What Are The Major Natural Resources Of Antigua And Barbuda?

The country's beautiful beaches contribute to its growing tourism sector.
The country's beautiful beaches contribute to its growing tourism sector.

Antigua and Barbuda is a Caribbean nation consisting mainly of two islands namely Antigua and Barbuda. The country lies between the Atlantic Ocean and the Caribbean Sea. Antigua is the larger of the two islands with an area of around 100 square miles. Other islands in the country are minor and include the likes of Great Bird, York Islands, Guiana, Long, Green, and Long. St. John’s is both the capital and the largest city of Antigua and Barbuda. The country has an area of around 170 square miles while recent estimates state that the population stands at 100,963 people. From an economic perspective, the country has one of the weakest economies in the world with a gross domestic product (GDP) of only $1.535 billion in 2012. Some of the things that drive this economy, as is the case with almost every other country in the world, are the natural resources. Antigua and Barbuda’s major resources include suitable climate for tourism, availability of fertile land for agriculture, minerals, and forest cover.

Arable Land

Currently, the nation uses about 18% of its 30% arable land for agriculture. The most fertile land is located in the central plain region of the country due to an abundance of volcanic ash. Sea-island cotton is one of the major plants due to its value as an export. Aside from cotton, farmers also plant significant amounts of sugarcane for the production of sugar and ethanol (according to future plans). On a smaller scale, agricultural products are mostly vegetables such as beans, cucumbers, tomatoes, squash, yams, cabbages, and others. In the past, about 30 years ago, the sector contributed about 40% of the nation’s GDP. In recent years, however, the contribution to the GDP has gone down to only 12%. The decrease in the contribution to the GDP can be explained by the government’s move of encouraging farmers to practice the growth of food crops. By growing more food crops, the government hopes to cut down on food imports, which account for about a quarter of the total value of imported goods.


Away from crop production, the state’s population also practices animal husbandry. For example, in 2004, there were about 36,000 goats, 19,000 sheep, more than 14,000 head of cattle, and around 5,700 hogs. The government has been seeking to improve the sector by introducing better breeds and obtaining grants.


Most of the fishing is enough to provide fish for local consumption. However, some fish is exported to Guadeloupe and Martinique while the United States is a major destination for lobster. In 2000, Antigua and Barbuda produced about 1,481 tons of fish and around 42 tons of lobster. In the same year, fish commodities generated around $1.5 million through exports. Most of the fishing is done in the water between the two islands although there are some farms that rear shrimp and lobster. The government has encouraged the use of modern fishing techniques to increase fishing yields.

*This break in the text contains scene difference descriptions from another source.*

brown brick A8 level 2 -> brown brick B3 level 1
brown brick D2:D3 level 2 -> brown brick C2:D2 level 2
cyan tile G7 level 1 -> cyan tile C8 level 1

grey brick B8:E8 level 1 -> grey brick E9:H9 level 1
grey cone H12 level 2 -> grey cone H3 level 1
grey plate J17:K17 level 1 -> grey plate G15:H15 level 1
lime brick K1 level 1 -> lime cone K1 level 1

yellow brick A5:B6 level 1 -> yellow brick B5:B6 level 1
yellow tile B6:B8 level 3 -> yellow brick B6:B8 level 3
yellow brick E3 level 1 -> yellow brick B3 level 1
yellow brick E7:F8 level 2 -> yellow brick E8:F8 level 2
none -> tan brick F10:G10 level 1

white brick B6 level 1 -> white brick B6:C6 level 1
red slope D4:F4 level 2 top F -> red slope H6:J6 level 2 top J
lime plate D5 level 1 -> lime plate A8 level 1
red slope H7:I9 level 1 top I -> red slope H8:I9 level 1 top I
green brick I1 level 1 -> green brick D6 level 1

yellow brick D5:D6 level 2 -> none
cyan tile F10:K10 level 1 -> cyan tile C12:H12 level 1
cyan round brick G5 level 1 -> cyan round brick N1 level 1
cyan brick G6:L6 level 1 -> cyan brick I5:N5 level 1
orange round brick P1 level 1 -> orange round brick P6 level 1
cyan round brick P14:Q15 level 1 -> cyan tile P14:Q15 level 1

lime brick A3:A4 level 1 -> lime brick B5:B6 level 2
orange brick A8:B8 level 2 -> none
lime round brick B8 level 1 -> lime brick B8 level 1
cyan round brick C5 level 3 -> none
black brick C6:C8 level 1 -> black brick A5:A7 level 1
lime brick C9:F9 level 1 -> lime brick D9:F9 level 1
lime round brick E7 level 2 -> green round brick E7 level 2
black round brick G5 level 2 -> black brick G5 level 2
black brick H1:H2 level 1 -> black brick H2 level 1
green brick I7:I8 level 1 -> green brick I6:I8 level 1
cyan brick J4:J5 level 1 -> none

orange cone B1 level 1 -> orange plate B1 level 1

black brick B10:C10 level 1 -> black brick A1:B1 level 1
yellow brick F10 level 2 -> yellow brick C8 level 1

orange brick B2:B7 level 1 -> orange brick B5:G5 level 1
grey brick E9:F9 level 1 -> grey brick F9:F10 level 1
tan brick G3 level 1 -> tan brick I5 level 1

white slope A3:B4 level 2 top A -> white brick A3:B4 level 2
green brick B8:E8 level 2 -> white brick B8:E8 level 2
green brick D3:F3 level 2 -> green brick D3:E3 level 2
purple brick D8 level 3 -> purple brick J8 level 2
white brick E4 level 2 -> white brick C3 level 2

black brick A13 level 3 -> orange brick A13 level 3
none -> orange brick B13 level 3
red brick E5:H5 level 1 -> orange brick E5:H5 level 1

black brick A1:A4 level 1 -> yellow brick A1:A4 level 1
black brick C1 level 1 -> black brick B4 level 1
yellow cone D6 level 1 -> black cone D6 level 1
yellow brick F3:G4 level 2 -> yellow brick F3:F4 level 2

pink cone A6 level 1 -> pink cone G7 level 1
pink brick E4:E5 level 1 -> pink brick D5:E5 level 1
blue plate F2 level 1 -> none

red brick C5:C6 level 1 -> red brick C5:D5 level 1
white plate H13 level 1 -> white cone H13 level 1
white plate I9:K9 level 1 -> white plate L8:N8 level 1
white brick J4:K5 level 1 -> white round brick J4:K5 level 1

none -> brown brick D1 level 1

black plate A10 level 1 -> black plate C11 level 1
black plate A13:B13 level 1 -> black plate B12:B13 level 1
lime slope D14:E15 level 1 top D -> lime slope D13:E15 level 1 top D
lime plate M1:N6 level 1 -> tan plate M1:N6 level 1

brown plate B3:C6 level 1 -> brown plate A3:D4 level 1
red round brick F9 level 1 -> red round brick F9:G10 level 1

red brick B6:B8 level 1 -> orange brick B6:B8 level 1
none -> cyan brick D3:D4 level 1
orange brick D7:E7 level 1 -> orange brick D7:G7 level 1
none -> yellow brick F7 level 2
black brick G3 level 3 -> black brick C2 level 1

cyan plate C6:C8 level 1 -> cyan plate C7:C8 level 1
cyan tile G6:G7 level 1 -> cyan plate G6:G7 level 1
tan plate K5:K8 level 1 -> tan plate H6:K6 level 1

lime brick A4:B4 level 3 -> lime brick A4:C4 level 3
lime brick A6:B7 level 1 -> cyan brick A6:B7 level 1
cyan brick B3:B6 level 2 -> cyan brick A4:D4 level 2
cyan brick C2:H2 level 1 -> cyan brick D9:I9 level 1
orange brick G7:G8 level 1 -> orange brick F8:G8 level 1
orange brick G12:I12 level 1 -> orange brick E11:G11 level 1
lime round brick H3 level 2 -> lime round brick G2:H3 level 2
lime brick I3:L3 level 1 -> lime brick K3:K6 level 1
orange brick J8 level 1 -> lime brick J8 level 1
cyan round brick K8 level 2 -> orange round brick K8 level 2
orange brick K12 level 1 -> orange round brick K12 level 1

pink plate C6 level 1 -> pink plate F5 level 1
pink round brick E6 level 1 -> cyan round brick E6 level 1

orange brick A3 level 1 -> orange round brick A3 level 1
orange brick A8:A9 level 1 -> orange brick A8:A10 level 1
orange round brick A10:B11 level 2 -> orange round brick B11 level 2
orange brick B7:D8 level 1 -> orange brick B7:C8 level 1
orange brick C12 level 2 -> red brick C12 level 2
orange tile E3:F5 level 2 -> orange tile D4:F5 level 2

The islands also have a few mineral resources including limestone, barite, building stone, and clay. Some parts of the country, such as Barbuda, produced little salt while Redonda produced some phosphate. However, in recent years, the exploitation has gone down as the reserves also reduce. Volcanic stone, clay, and limestone have been exploited as building materials.


Forest cover is also another resource that serves to protect the soil, water, and wildlife in the country. Data shows that 11% of the country is forested with the main trees including acacia, red cedar, white cedar, and mahogany. Most of the land is covered with sandy soil, which only supports scrub vegetation.

Tourism in Antigua and Barbuda

Tourism is perhaps the most crucial natural resource in the country’s economy. Data shows that the tourism sector provides employment to a huge portion of the population while it is also a leading source of foreign exchange. For example, in 1999, the tourism sector contributed about 60% of the GDP as well as more than 50% of all the jobs in the nation. Over the years, the sector has been improving and growing as evidenced by the growth rate of 8.24% between 1990 and 1995 up from 7% between 1985 and 1989.

Visitors to the country are treated to a number of sites such as UNESCO World Heritage sites that includes Betty's Hope, Nelsons Dock Yard, and Shirley Heights. Aside from that, they get to enjoy the hundreds of sandy beaches, the climate, and the wide array of restaurants.

In recent years, however, there has been an upturn in the number of visitors with a surge observed in 2017. An even bigger surge in 2018 was recorded after the country received about 148,139 tourists in the first half of 2018. The figure represented an increase of at least 7% from the first half of 2017. Most of the visitors came from three countries namely Canada, the United Kingdom, and the United States.